Wednesday 11 May 2011

Return to Wales and a Grand Designs moment

I've had a trip to Wales - lovely green quiet sunny Wales. It was a delight. To meander through the Black Mountains, Brecons and up through Powys, to Ashfield. And to stay with a lovely friend, visit Barney's favourite piece of the River Wye, walk through our favourite beechwood and reconnect with our recent past.

The purpose of the visit? To collect the promised 'Springboxes' - the almost-forgotten Christmas gifts of a garden-in-a-box bought for 6 different family and friends. Pippa is amazing. To get hundreds of little plants to grow in mid Wales in winter ready for planting in the Spring down south - a miracle as far as I'm concerned. Certainly compared to the pitiful achievement of our veg plot back at home (albeit 'gardening in Beirut' as it feels like at the moment).
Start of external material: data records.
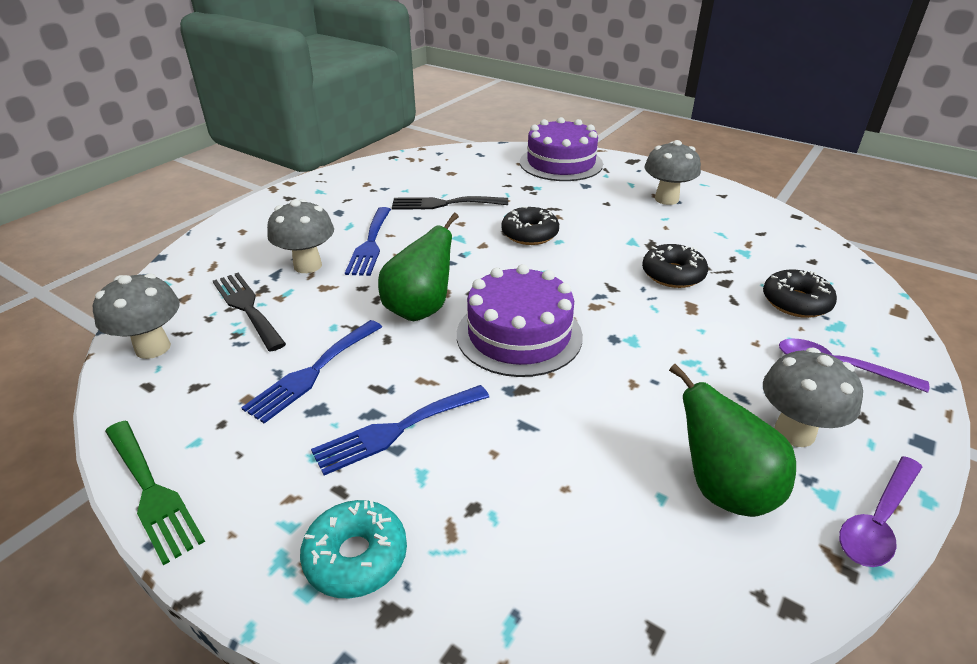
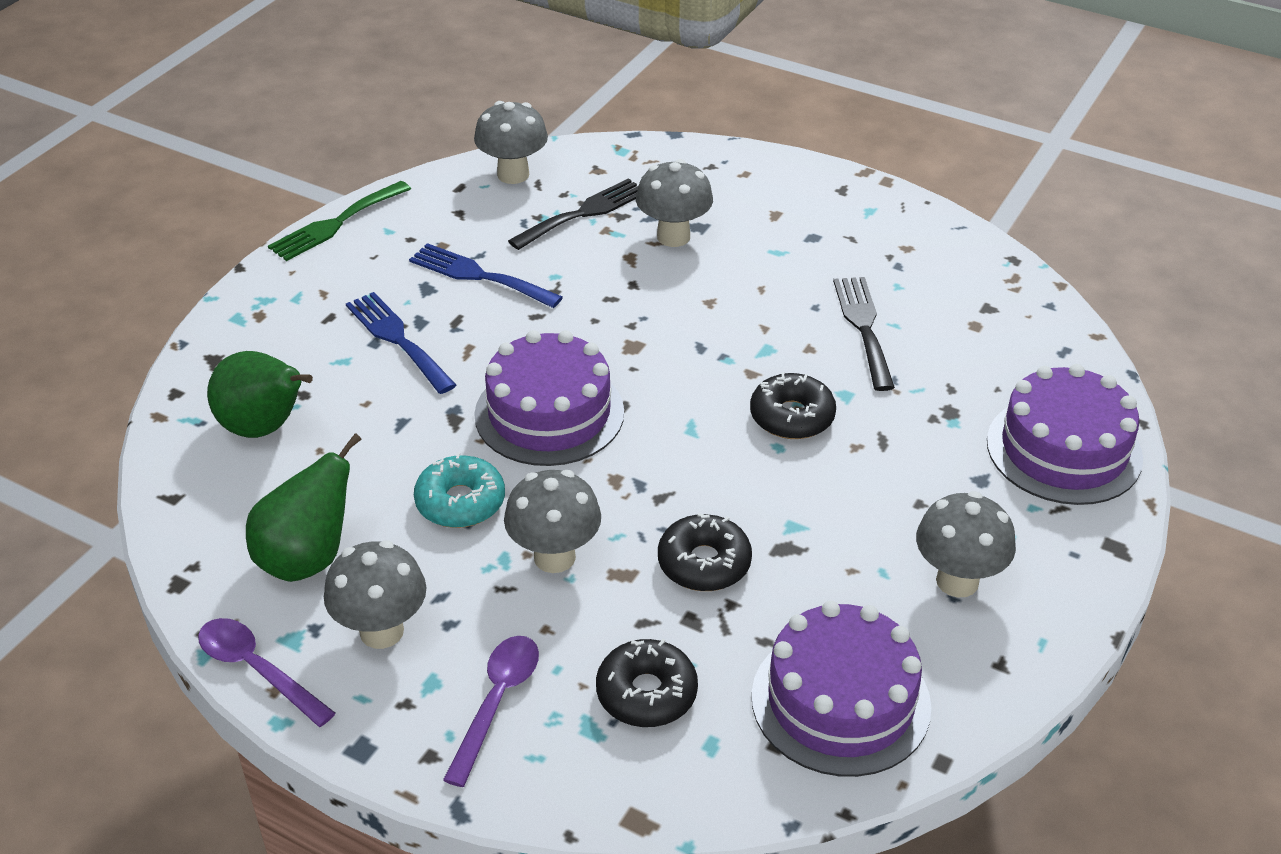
camera: 85 degrees right, 5 degrees up
(356, 557) = (262, 336): turquoise donut -> turquoise donut (460, 502)
(370, 244) = (733, 276): blue fork -> none
(420, 310) = (592, 333): green pear -> green pear (265, 428)
(683, 336) = (554, 557): none -> grey mushroom
(769, 239) = (840, 701): none -> purple cake

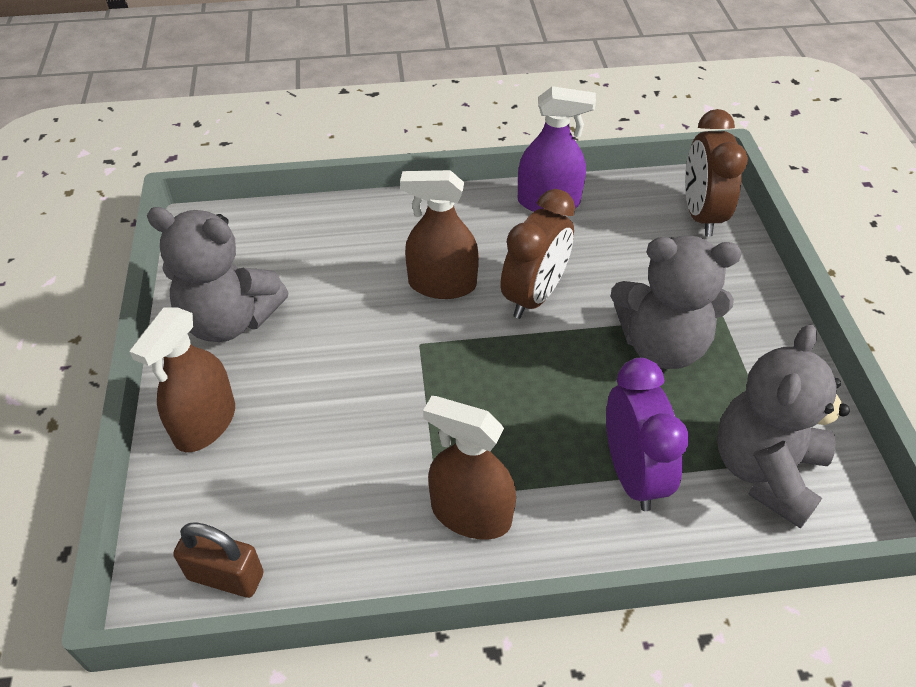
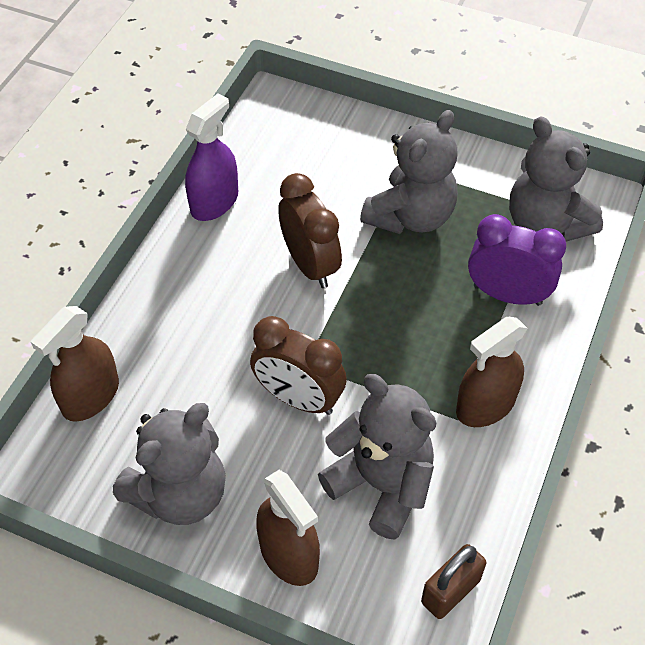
camera: 60 degrees left, 5 degrees up
(319, 462) = (381, 484): none -> grey teddy bear
(442, 284) = (253, 318): brown spray bottle -> brown spray bottle (90, 396)
(701, 215) = (303, 121): brown clock -> brown clock (299, 398)

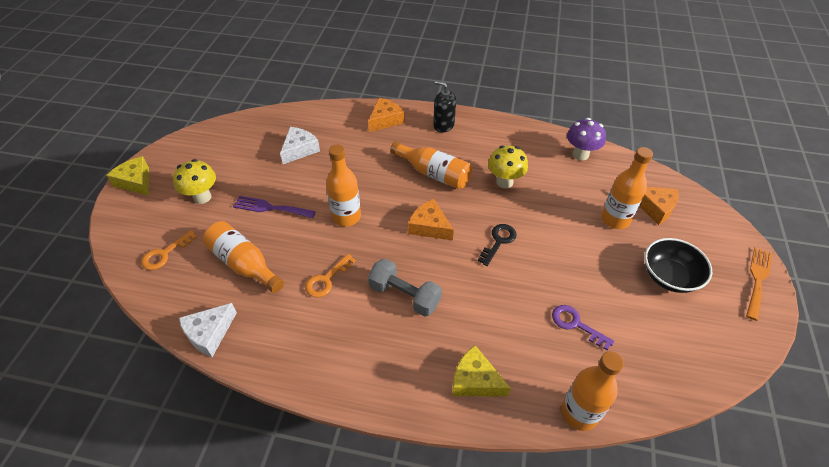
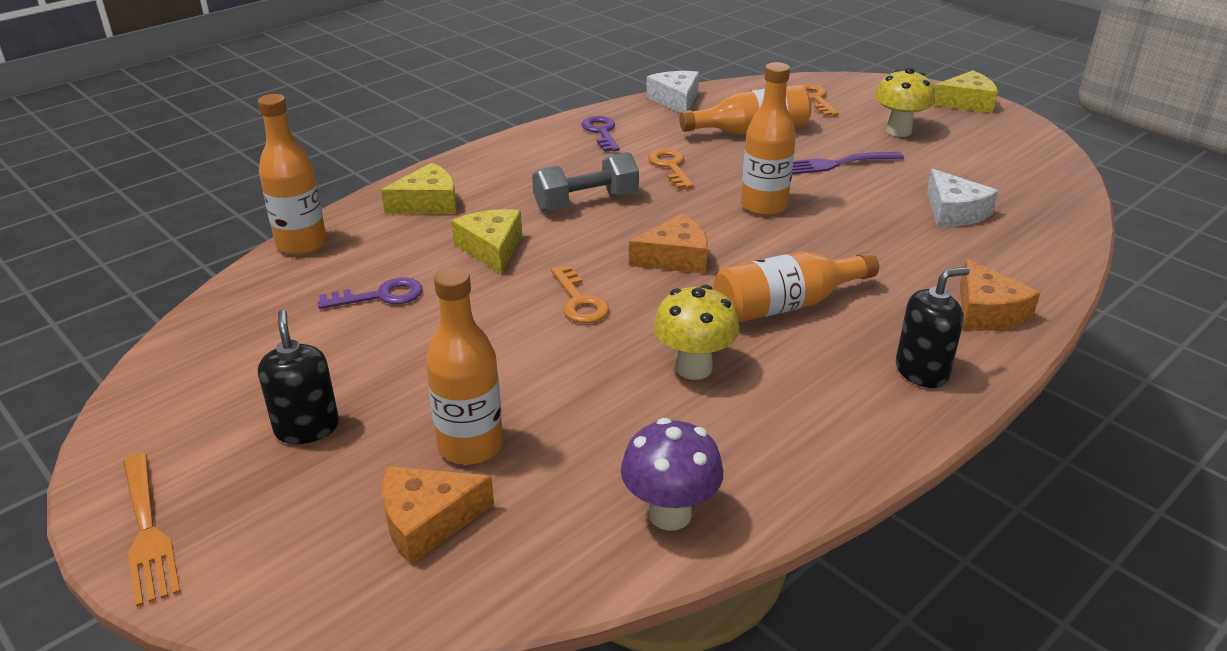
camera: 125 degrees right, 15 degrees down
(270, 208) = (835, 164): purple fork -> purple fork turned 150 degrees counterclockwise
(298, 348) = (601, 132): none -> purple key
(491, 307) = (491, 249): none -> yellow cheese
(498, 241) = (579, 301): black key -> orange key
(669, 276) = (307, 428): black bowl -> black soap dispenser

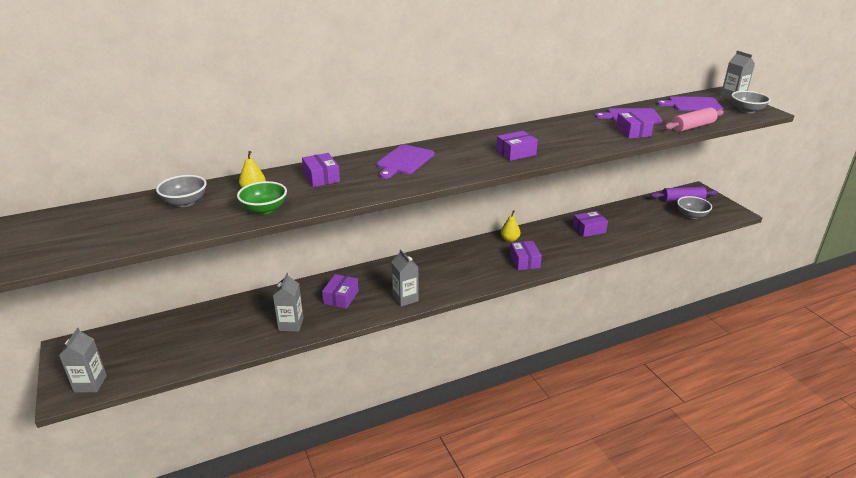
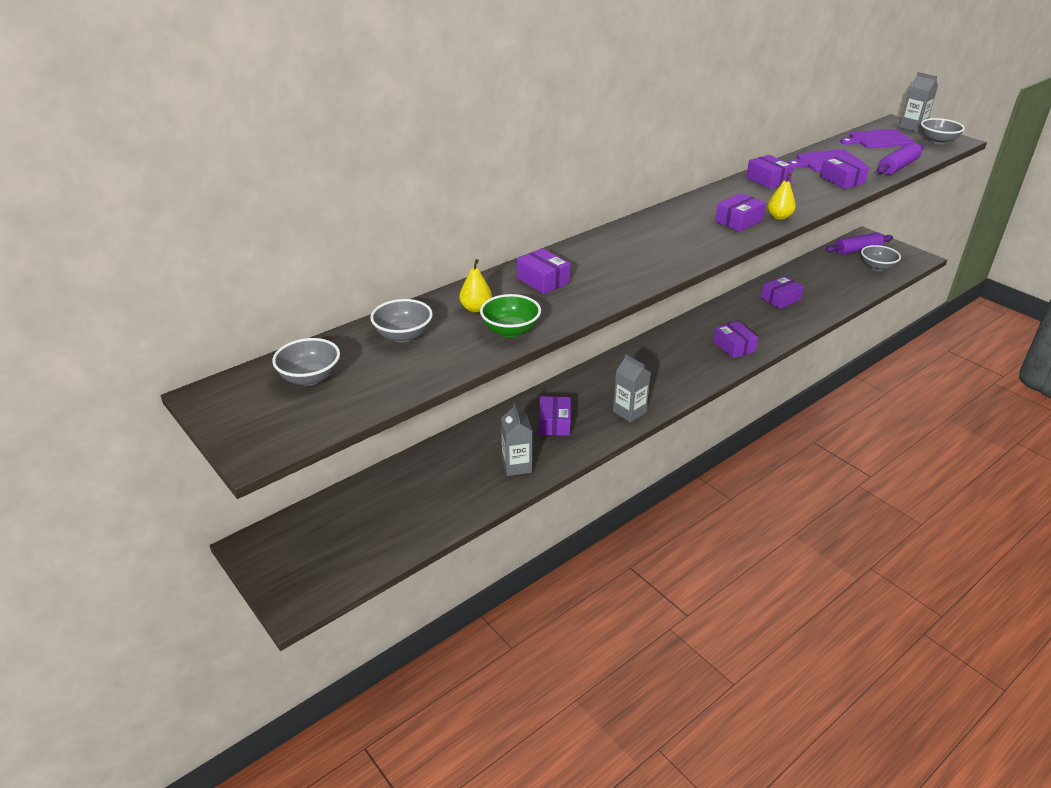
camera: 15 degrees left, 5 degrees up
(90, 384) = (317, 584): grey carton -> none
(95, 222) = (310, 377): none -> grey bowl
(404, 161) = (622, 247): purple cutting board -> none
(510, 239) = (702, 323): yellow pear -> yellow pear (779, 217)
(568, 125) = (768, 180): none -> purple box
(692, 127) = (898, 167): pink rolling pin -> purple rolling pin

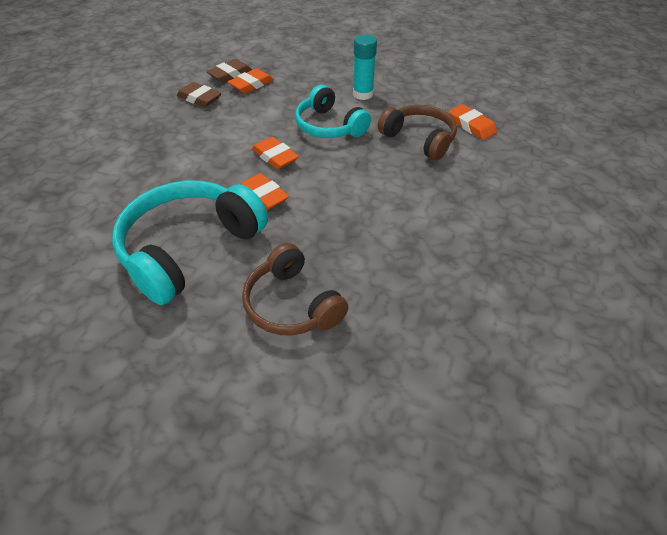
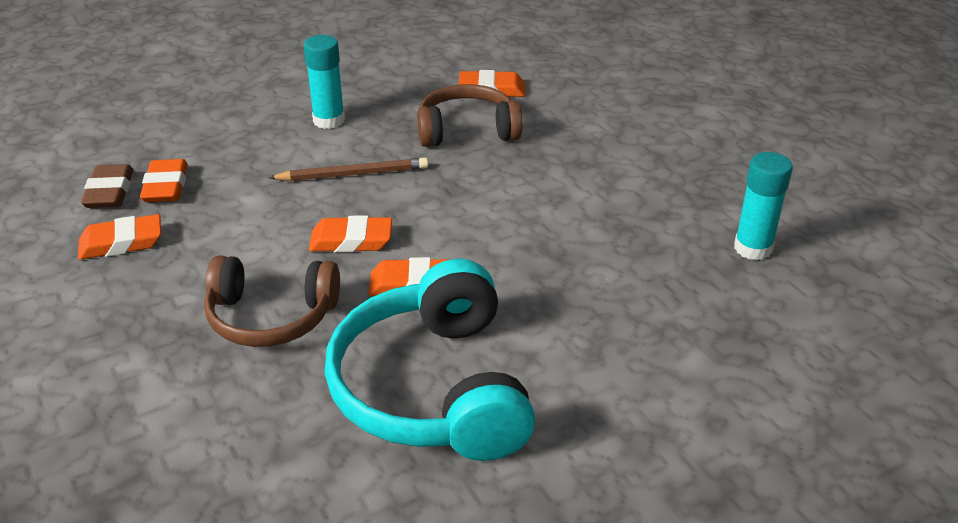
camera: 50 degrees left, 10 degrees down
(199, 98) = (121, 243): brown eraser -> orange eraser
(291, 304) = (619, 349): brown headphones -> brown headphones (271, 317)
(329, 126) = (353, 174): turquoise headphones -> brown pencil
(464, 319) = (753, 248): none -> turquoise glue stick

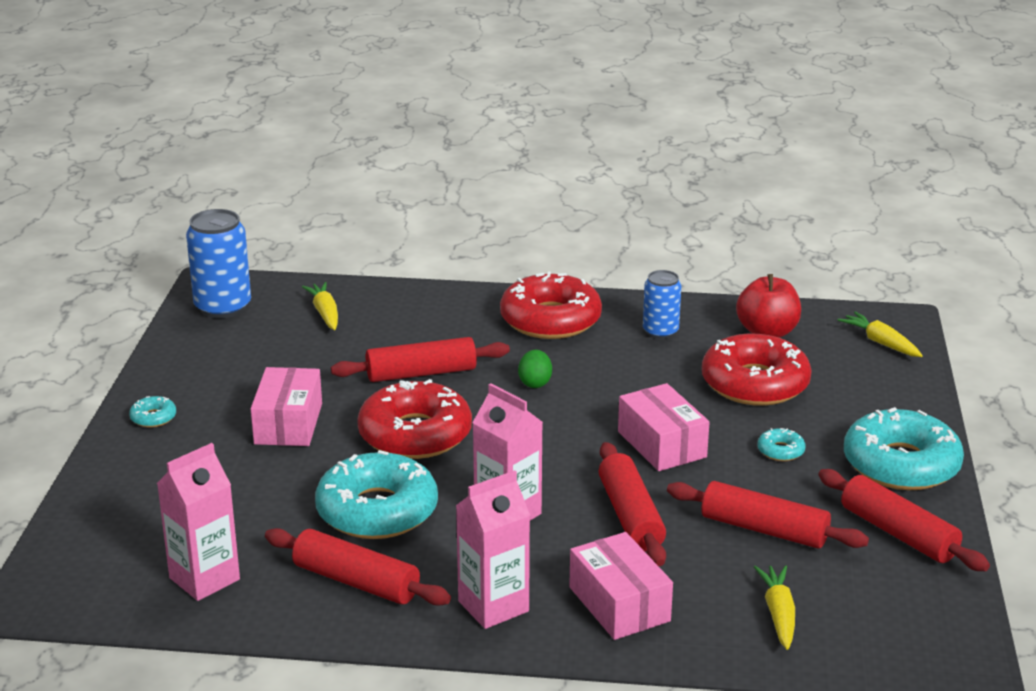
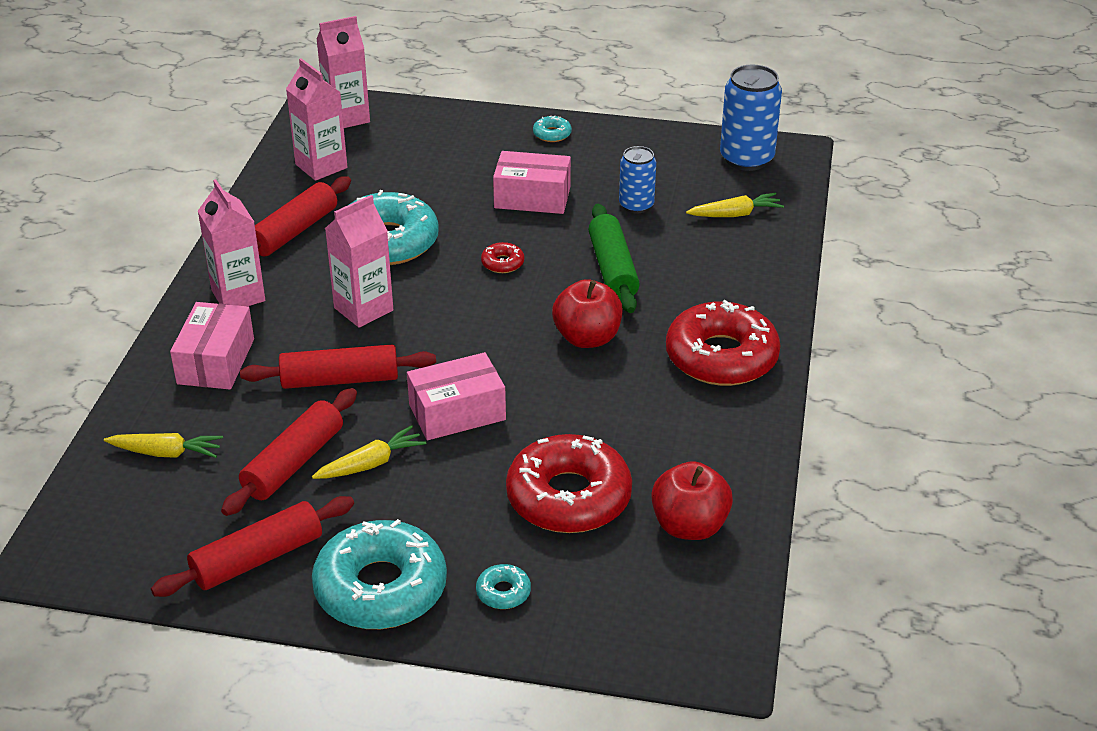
camera: 95 degrees right, 10 degrees up
(81, 572) = (347, 117): none -> pink carton
(415, 434) = (502, 263): red donut -> red donut, size x0.41
(421, 373) = (613, 269): red rolling pin -> green rolling pin
(535, 383) = (587, 338): green egg -> red apple
(619, 604) = (216, 361): pink box -> pink box turned 60 degrees counterclockwise
(660, 331) = (693, 437): blue can -> blue can (636, 205)
(780, 451) = (428, 496): turquoise donut -> turquoise donut (503, 592)
(880, 342) = (659, 629): yellow carrot -> yellow carrot (371, 463)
We are humbled and awed at her genius - WELL DONE PIPPA!!

And not only that, she has reclaimed Ashfield almost single-handedly from the weeds and dereliction that had overtaken it a year ago. There were definitely more signs of life there this visit - but still not enough workers to keep it going past the end of her funding in the summer. What will happen to Ashfield? I soooo hope it continues and grows and maybe changes till it becomes something that can last into the future. For the uninitiated, Ashfield is a Village SOS lottery project - an 8 acre horticultural site in mid Wales dedicated to growing food by and for 'the community'.

So sunny was the weather, Barney and I bravely took off to north Wales for a couple of days of holiday. After the initial panic of finding one 'no vacancies' sign after another we ended up at the lovely Farchynys House on the Mawddach estuary near Barmouth. He was even allowed to share my room.... though I hasten to say not the bed.

It was gorgeous walking, cycling, drinking tea amongst the buckets and spades of Barmouth. And I have to say the first time I have enjoyed a 'holiday' ON MY OWN (Ian was holding the fort with the builders). Having Barney helped of course. He is the perfect companion - he's always ready for a walk and even ran 20 miles behind the bike from Dolgellau to Barmouth and back.

Well, back home and back to work. The house project this week has seen a crisis with the stairs. How a shortfall of 10cm headroom over the end of one step can be a crisis I will never know, but that is what it became, with our builder exclaiming such things as "you don't trust me" and "I may as well not continue with the job" before leaving darkly for the weekend whilst leaving me with a double dose of PMT. Still, Monday morning and all appeared as normal, minus one section of ceiling and the replacement of several joists in minutely different locations. No one told me this would be the builders project and not ours.

On the lounge front, the walls are almost ready to receive the long-awaited oak roof frame. Fabricated several weeks ago they will arrive plus crane next Wednesday. This is the BIG TEST. Did we measure the walls right? Will the purlins fit into the pre-made holes? It's one of those Grand Designs moments when everyone holds their breath, and there's either a collective sigh of relief when it all slots neatly into place, or the camera pans around to the Responsible Person (Us) to catch the first sign of tears.